Он не помнил, сколько он просидел у себя, с толпившимися в голове его неопределенными мыслями. Вдруг дверь отворилась, и вошла Авдотья Романовна. Она сперва остановилась и посмотрела на него с порога, как давеча он на Соню; потом уже прошла и села против него на стул, на вчерашнем своем месте. Он молча и как-то без мысли посмотрел на нее.

– Не сердись, брат, я только на одну минуту, – сказала Дуня. Выражение лица ее было задумчивое, но не суровое. Взгляд был ясный и тихий. Он видел, что и эта с любовью пришла к нему.

– Брат, я теперь знаю все, все. Мне Дмитрий Прокофьич все объяснил и рассказал. Тебя преследуют и мучают по глупому и гнусному подозрению… Дмитрий Прокофьич сказал мне, что никакой нет опасности и что напрасно ты с таким ужасом это принимаешь.

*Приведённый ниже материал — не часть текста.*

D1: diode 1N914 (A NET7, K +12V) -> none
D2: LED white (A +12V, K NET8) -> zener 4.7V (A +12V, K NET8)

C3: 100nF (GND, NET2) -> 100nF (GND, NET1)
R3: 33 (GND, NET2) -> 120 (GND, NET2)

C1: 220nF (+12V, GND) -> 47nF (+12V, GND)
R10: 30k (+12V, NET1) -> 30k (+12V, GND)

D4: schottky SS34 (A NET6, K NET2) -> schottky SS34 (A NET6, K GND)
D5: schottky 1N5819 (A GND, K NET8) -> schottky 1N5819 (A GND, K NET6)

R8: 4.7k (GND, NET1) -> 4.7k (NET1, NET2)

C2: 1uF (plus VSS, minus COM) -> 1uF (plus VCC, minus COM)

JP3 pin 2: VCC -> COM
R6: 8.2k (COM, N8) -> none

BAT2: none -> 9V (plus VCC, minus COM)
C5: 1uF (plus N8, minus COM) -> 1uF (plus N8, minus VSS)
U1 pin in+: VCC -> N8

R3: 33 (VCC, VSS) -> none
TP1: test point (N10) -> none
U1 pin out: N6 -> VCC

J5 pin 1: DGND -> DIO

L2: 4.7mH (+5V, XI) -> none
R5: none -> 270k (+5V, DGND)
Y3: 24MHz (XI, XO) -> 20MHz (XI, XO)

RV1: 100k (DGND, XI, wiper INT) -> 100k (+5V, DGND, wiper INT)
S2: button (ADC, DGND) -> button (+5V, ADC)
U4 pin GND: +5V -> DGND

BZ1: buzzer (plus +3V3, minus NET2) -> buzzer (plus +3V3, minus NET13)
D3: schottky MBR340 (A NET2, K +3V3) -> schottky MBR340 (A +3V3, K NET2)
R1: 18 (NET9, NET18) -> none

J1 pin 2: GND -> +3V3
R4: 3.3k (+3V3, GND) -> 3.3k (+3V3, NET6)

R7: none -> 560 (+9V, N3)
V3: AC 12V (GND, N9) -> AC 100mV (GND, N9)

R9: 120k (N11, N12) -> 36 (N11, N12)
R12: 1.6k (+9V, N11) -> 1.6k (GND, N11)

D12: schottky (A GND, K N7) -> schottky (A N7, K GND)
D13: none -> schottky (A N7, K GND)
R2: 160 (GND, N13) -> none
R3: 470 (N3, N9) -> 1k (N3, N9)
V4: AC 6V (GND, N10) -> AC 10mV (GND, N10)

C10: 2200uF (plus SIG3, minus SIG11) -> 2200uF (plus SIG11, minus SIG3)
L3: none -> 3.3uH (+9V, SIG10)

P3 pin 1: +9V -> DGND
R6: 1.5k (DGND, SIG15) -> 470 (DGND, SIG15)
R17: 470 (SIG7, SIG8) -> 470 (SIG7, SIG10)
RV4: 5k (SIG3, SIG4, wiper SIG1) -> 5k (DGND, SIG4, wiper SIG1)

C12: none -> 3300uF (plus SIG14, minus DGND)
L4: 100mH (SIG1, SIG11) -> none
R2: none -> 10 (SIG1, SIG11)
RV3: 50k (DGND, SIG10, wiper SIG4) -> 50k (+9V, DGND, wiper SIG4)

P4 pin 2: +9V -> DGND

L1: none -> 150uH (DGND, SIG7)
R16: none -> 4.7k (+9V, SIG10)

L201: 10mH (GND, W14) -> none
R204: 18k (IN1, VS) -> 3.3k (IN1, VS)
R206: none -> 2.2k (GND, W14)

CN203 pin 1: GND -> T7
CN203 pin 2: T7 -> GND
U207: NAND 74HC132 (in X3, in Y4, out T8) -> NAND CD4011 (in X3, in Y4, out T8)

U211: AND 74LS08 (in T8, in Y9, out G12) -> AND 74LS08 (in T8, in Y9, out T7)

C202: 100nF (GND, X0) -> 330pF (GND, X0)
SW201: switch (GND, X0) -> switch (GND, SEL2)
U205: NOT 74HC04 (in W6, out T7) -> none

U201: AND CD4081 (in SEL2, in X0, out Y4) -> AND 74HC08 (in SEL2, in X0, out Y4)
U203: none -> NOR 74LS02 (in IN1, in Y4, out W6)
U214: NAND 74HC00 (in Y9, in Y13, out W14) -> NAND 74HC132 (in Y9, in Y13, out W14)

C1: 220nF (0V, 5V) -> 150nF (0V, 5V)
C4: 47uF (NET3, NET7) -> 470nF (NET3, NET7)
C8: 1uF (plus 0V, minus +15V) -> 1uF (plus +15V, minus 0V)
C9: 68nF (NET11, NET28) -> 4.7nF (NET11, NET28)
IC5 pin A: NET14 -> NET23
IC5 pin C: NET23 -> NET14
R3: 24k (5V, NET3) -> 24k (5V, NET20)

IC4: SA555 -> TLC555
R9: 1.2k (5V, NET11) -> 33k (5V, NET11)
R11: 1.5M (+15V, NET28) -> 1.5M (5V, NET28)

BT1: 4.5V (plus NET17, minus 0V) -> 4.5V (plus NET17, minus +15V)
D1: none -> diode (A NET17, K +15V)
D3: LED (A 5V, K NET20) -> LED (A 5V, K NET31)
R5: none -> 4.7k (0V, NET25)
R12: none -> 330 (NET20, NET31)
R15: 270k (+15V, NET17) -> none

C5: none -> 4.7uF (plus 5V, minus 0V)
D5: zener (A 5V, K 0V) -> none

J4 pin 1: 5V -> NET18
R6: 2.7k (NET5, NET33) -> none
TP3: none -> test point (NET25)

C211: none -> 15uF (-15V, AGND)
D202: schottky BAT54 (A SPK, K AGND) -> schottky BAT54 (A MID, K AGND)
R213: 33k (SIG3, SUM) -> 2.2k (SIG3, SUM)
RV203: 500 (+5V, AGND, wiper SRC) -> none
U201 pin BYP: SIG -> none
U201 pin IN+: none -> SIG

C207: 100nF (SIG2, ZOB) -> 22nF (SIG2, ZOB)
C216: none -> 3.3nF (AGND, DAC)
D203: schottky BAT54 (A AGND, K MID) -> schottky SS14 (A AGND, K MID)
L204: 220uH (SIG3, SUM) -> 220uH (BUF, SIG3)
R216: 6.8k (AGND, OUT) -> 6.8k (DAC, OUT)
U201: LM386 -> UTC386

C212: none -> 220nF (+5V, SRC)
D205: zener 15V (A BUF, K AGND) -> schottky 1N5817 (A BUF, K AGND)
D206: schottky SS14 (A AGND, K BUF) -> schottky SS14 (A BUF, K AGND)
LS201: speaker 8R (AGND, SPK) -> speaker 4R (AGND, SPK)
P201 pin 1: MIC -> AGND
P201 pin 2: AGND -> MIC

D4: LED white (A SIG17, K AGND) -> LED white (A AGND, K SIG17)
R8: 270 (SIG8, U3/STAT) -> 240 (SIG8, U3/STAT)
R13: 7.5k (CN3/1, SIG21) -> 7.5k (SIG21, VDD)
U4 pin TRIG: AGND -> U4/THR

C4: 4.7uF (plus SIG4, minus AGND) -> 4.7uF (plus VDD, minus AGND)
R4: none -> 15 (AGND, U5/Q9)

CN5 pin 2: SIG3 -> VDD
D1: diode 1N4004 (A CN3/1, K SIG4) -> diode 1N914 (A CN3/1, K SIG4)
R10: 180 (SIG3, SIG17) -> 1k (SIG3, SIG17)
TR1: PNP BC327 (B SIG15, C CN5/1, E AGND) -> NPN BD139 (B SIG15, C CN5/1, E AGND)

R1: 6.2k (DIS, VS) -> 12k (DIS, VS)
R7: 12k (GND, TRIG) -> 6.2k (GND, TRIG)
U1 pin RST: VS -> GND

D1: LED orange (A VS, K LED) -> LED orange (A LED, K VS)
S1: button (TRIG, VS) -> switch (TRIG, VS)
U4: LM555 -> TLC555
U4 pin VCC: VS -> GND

Я не так думаю и вполне понимаю, как возмущено в тебе все и что это негодование может оставить следы навеки. Этого я боюсь. За то, что ты нас бросил, я тебя не сужу и не смею судить, и прости меня, что я попрекнула тебя прежде. Я сама на себе чувствую, что если б у меня было такое великое горе, то я бы тоже ушла от всех. Матери я про это ничего не расскажу, но буду говорить о тебе беспрерывно и скажу от твоего имени, что ты придешь очень скоро. Не мучайся о ней; я ее успокою; но и ты ее не замучай, – приди хоть раз; вспомни, что она мать! А теперь я пришла только сказать (Дуня стала подыматься с места), что если, на случай, я тебе в чем понадоблюсь или понадобится тебе… вся моя жизнь или что… то кликни меня, я приду. Прощай!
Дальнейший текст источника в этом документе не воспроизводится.